La Loi exige aussi que le vérificateur général procède
à une vérification de la conformité aux autorisations législatives et connexes
au moins une fois par législature (c’est probablement ce qui ressemble le plus à
une vérification de l’optimisation des ressources, pour ceux qui connaissent ce
concept). Le vérificateur général n’a pas encore indiqué quand aura lieu la
prochaine vérification de ce genre, mais je suis impatiente qu’il l’entreprenne
parce que j’aimerais savoir dans quelle mesure notre fonctionnement est conforme
à la nouvelle loi et au Règlement qui en découle. Un tel exercice
constituera un vrai test pour les députés de la Chambre d’Assemblée.
Les membres du Comité de vérification s’emploient à effectuer
plusieurs contrôles pour s’assurer qu’ils ont pris toutes les mesures qui, à
leur avis, sont nécessaires pour suivre les recommandations du juge Green.
Nous avons passé en revue toute la Loi, pas seulement
les articles 23 et 43. Nous avons examiné les règles régissant les ressources et
les indemnités de fonctions des députés et, finalement, lu beaucoup de manuels
et de publications sur les meilleures pratiques des comités de vérification pour
être certains de n’avoir rien oublié.
Pour vous donner une idée des activités que nous menons
depuis un certain temps, je veux simplement en décrire quatre brièvement.
D’abord, nous avons examiné les plans de vérification tant du
vérificateur général que de la Division de la vérification interne pour nous
assurer que l’étendue de la vérification est appropriée. Par ailleurs, il est
exigé ou suggéré que la direction réponde aux rapports de vérification dans les
soixante jours suivant leur dépôt. Nous avons donc discuté de cette question
avec les fonctionnaires de la Chambre d’Assemblée afin que cette exigence soit
satisfaite.
Deuxièmement, nous sommes en train d’examiner les plans de
vérification du vérificateur général — états financiers, rapport de vérification
et lettre de recommandation. Nous devons aussi établir une procédure pour la
réception et le traitement des plaintes concernant la comptabilité et les
contrôles internes.
Troisièmement, nous devons faire respecter les règles
applicables aux ressources et aux indemnités de fonctions des députés, notamment
celles régissant leurs dépenses remboursables, et veiller à ce que les rapports
financiers soient produits et présentés non seulement aux députés, mais aussi à
la Commission de gestion de la Chambre d’Assemblée.
Enfin, nous nous sommes penchés sur les meilleures pratiques.

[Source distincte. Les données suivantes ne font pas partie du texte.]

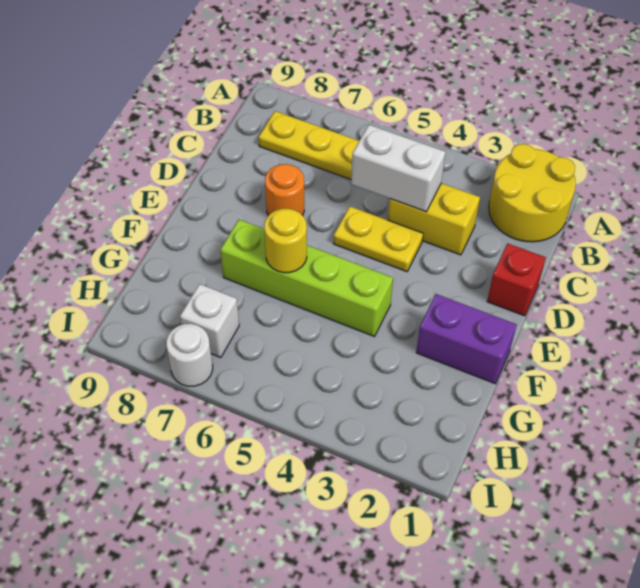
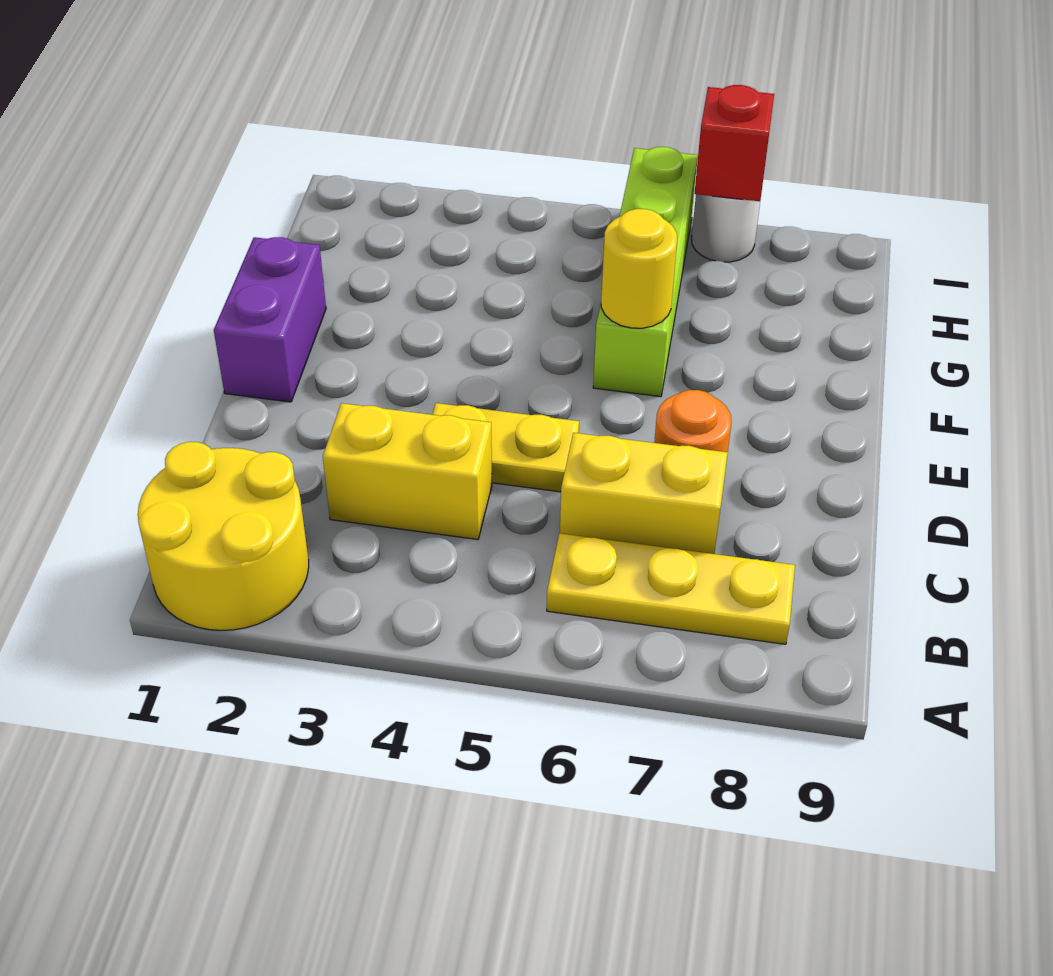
white brick C4:C5 level 2 -> none
none -> yellow brick C6:C7 level 1
red brick D1 level 1 -> red brick I7 level 2
purple brick F1:F2 level 1 -> purple brick E1:F1 level 1
lime brick F4:F7 level 1 -> lime brick F6:I6 level 1
white brick H7 level 1 -> none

Nous travaillons aussi à l’élaboration d’un plan d’action pour le Comité de
vérification. Nous envisageons la mise en place d’un programme de
perfectionnement professionnel à l’intention des membres du Comité. Nous avons
aussi évalué la fonction de vérification interne.
En tant que présidente du Comité de vérification, je suis
très consciente du risque qu’on blâme le Comité de vérification si quelque chose
tourne mal. Je commence aussi à craindre d’être parfois impopulaire parmi les
autres députés de la Chambre d’Assemblée ou membres de mon caucus lorsqu’il
m’arrivera d’être en désaccord avec eux.
Enfin, je crains, bien sûr, que le Comité de vérification ne
soit envahissant. Ses membres passent beaucoup de temps avec le personnel de la
Chambre d’Assemblée. Et, comme le président le sait probablement, j’en consacre
énormément à rencontrer les employés de la Chambre pour obtenir de l’information
et des documents et à m’entretenir avec eux sur diverses questions. La présence
d’un tel comité a donc un mauvais côté, mais je crois que ses avantages
l’emportent largement sur ses inconvénients.